Se nos presenta un mundo lleno de ríos. Pero el Guadalquivir sobresale por las sinuosidades de emblemáticas formas por donde Sevilla, capilla de la gloria, ambula como si fuese posible que solo un fantasma la habitara.

Esa imagen sería, sin dudas, la de Gustavo Adolfo Bécquer, en barrios del Conde Barajas, quien desde su nacimiento exorcizó las copiosas ramas de los árboles dispersos, con una genialidad nacida de lo puramente español.

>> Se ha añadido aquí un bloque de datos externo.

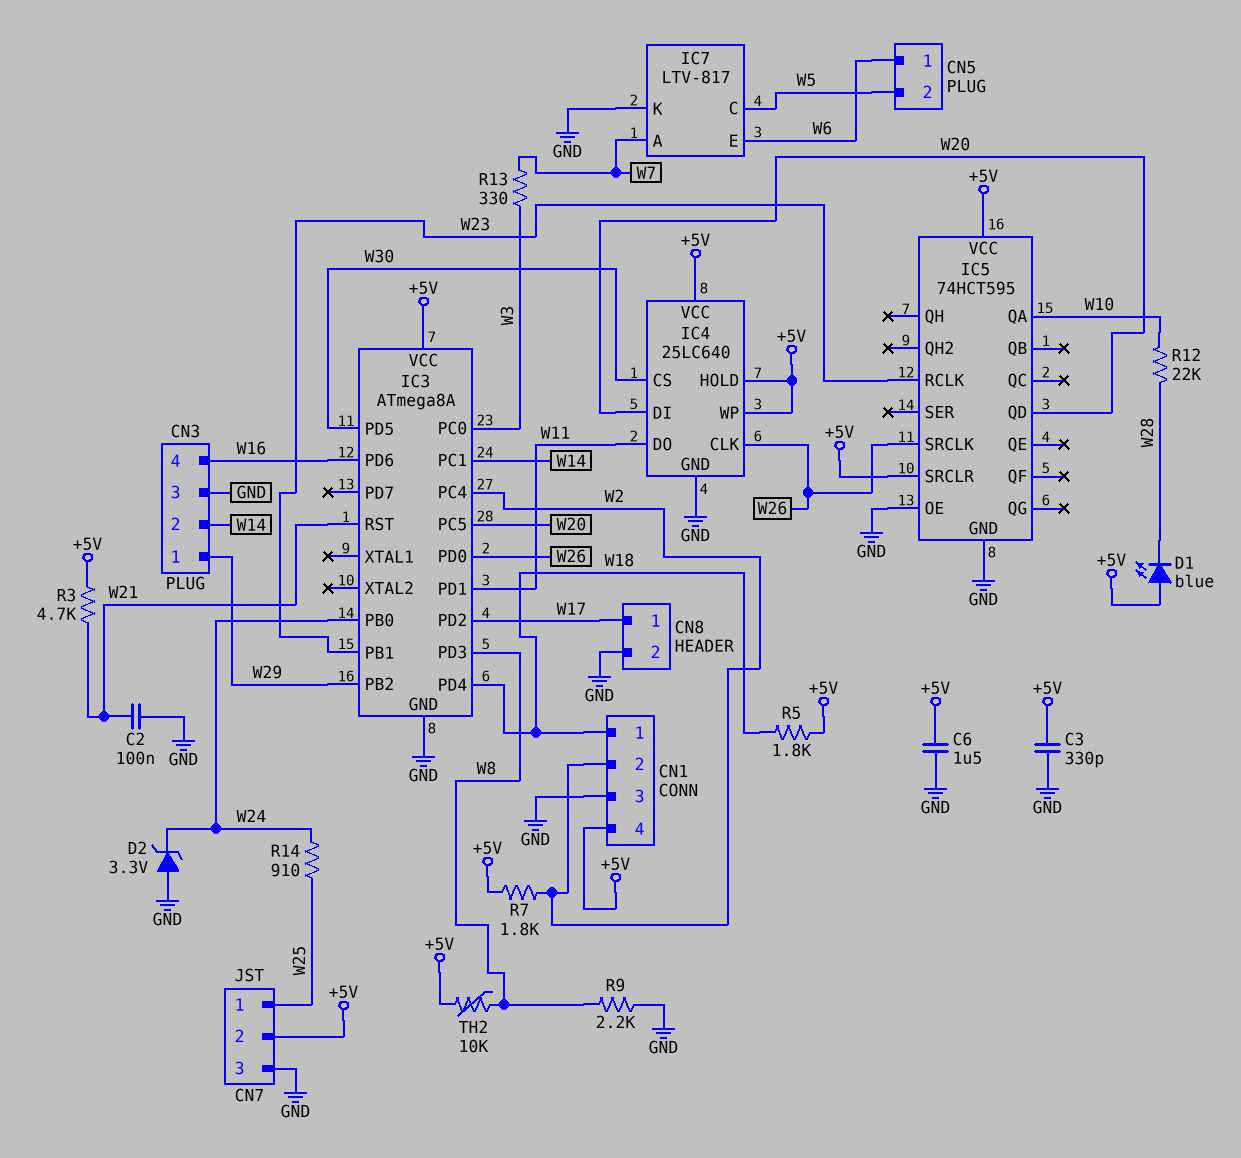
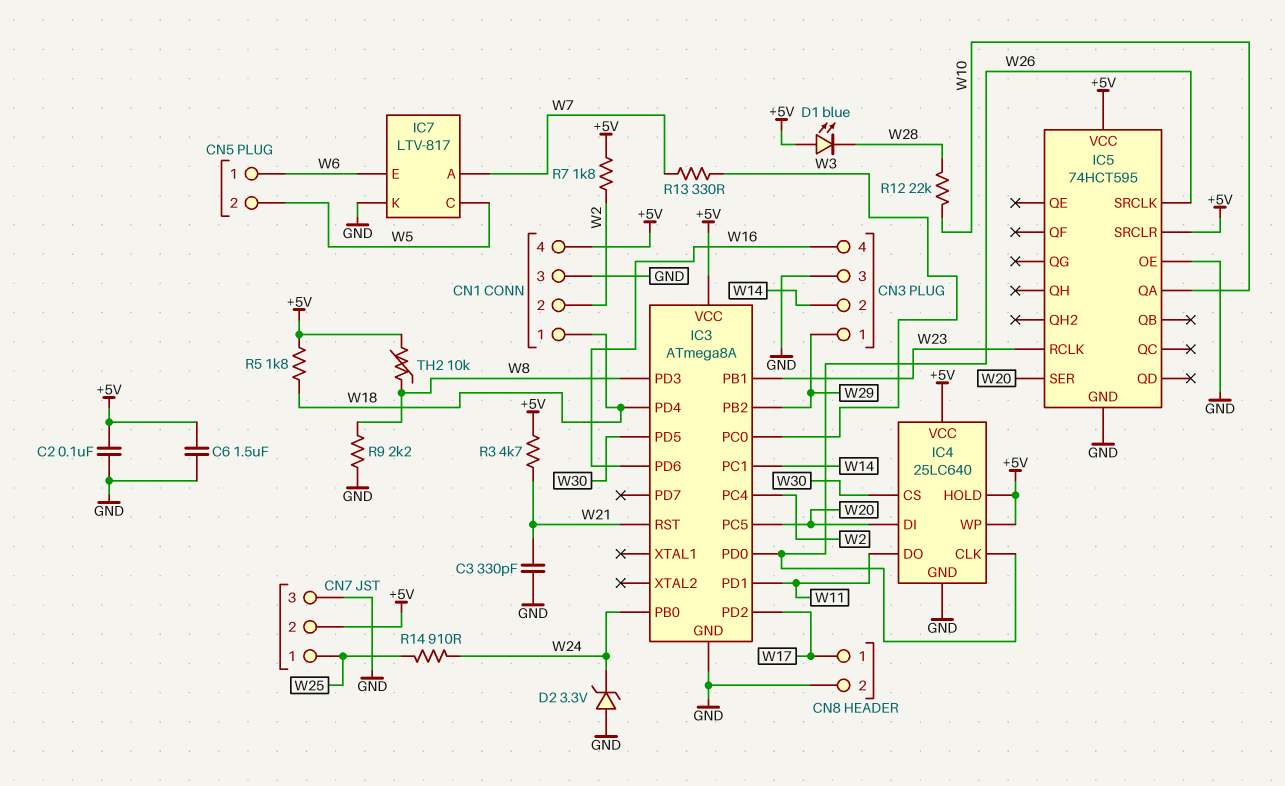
C2: 100nF (GND, W21) -> 100nF (+5V, GND)
C3: 330pF (+5V, GND) -> 330pF (GND, W21)
IC5 pin QD: W20 -> none
IC5 pin SER: none -> W20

17 de febrero de 1863, su hora de nacimiento, cubriría al espacio y vericuetos diseñados para ser conmovido, de las grandes sierpes de caminos infinitos de la ciudad de Sevilla. Pleno siglo XIX. ¿Y acaso ya no se había nombrado como romántico a Mozart? ¿Y Chopin no atardecería en las corrientes del romanticismo? Como diría Beatriz Maggi: “sumidos en una misma realidad”, como si se tratase de “dos juicios de valor simultáneos y opuestos entre sí”.

Bécquer nació con la excelencia de lo romántico, en lo que de apasionamiento y fragilidad humana darían la razón a sus futuros versos. Desde estos principios nacerían las medulares intuiciones de lo que llegarían a ser en un futuro los corpus, hijos del Semí de José Lezama Lima, leyendas de Las tres flechas o del Rayo de luna.

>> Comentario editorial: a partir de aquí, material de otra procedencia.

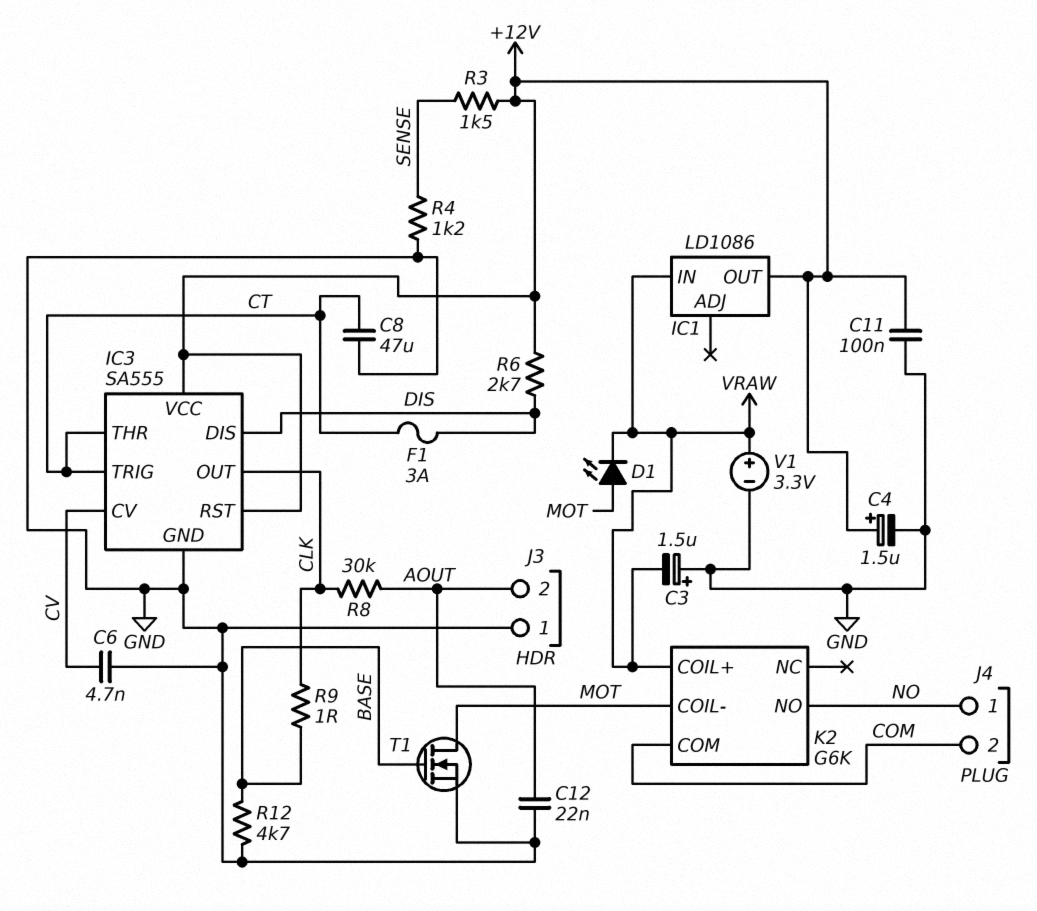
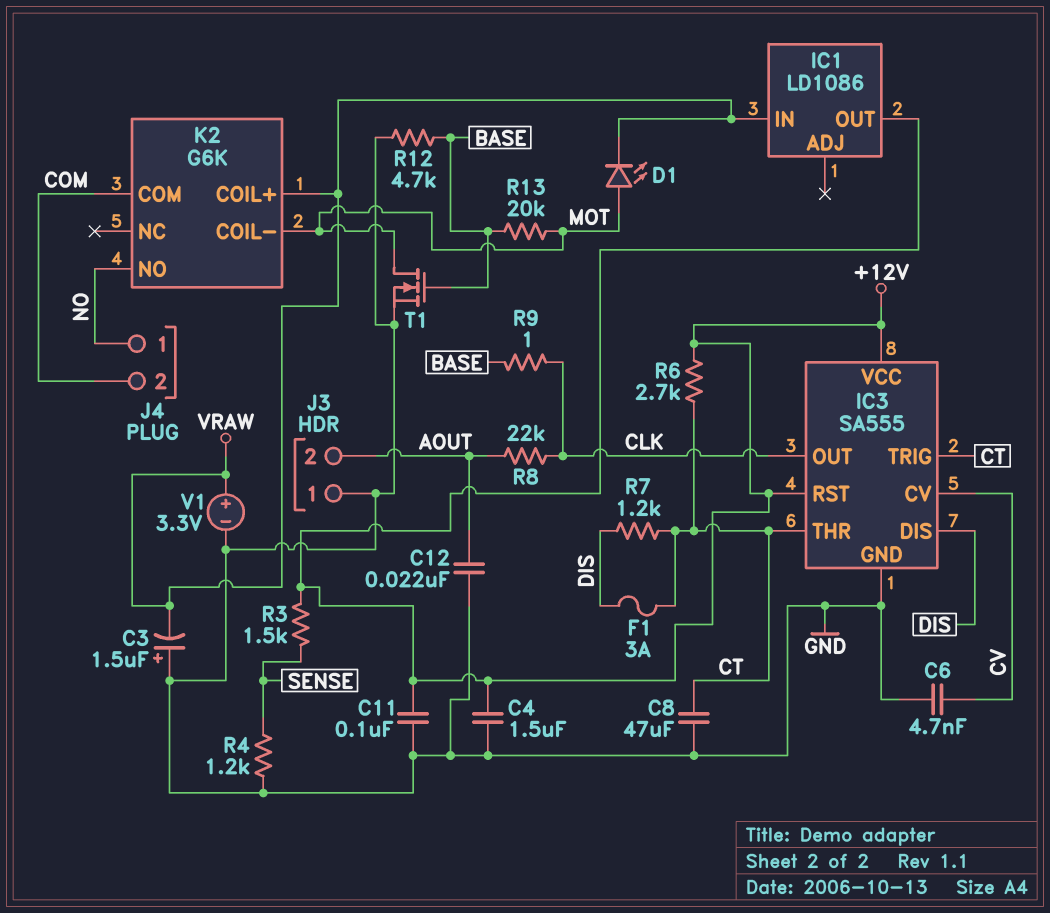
C4: 1.5uF (plus +12V, minus GND) -> 1.5uF (+12V, GND)
R6: 2.7k (+12V, DIS) -> 2.7k (+12V, CT)
R7: none -> 1.2k (CT, DIS)
R8: 30k (AOUT, CLK) -> 22k (AOUT, CLK)
R13: none -> 20k (BASE, MOT)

Tempranamente también dibujaría, como en los siglos siguientes lo haría un Federico García Lorca, cuando acotaba aquello de que “solo el misterio salva, solo el misterio”.

Como decían los Hermanos Quintero, Bécquer existía ya “mientras acude al pensamiento la idea feliz, la imagen oportuna, o el apetito justo: un chambergo, un hidalgo, una espadaña, una cruz, un balcón, unas golondrinas…”

Nunca la escritura de Bécquer se parecía al deuterio o isótopo de hidrógeno que en combinación con el oxígeno da lugar al agua pesada. Era, más bien, el romántico múltiple, que recibió influencias de Zorrilla, pero que maduró en sí la especie establecida, para procrear una obra no parecida a nadie, sino poseedora del estro sin apaciguar; canciones de rimas estelares, que hoy se consumen como alimento aún para el alma mortal.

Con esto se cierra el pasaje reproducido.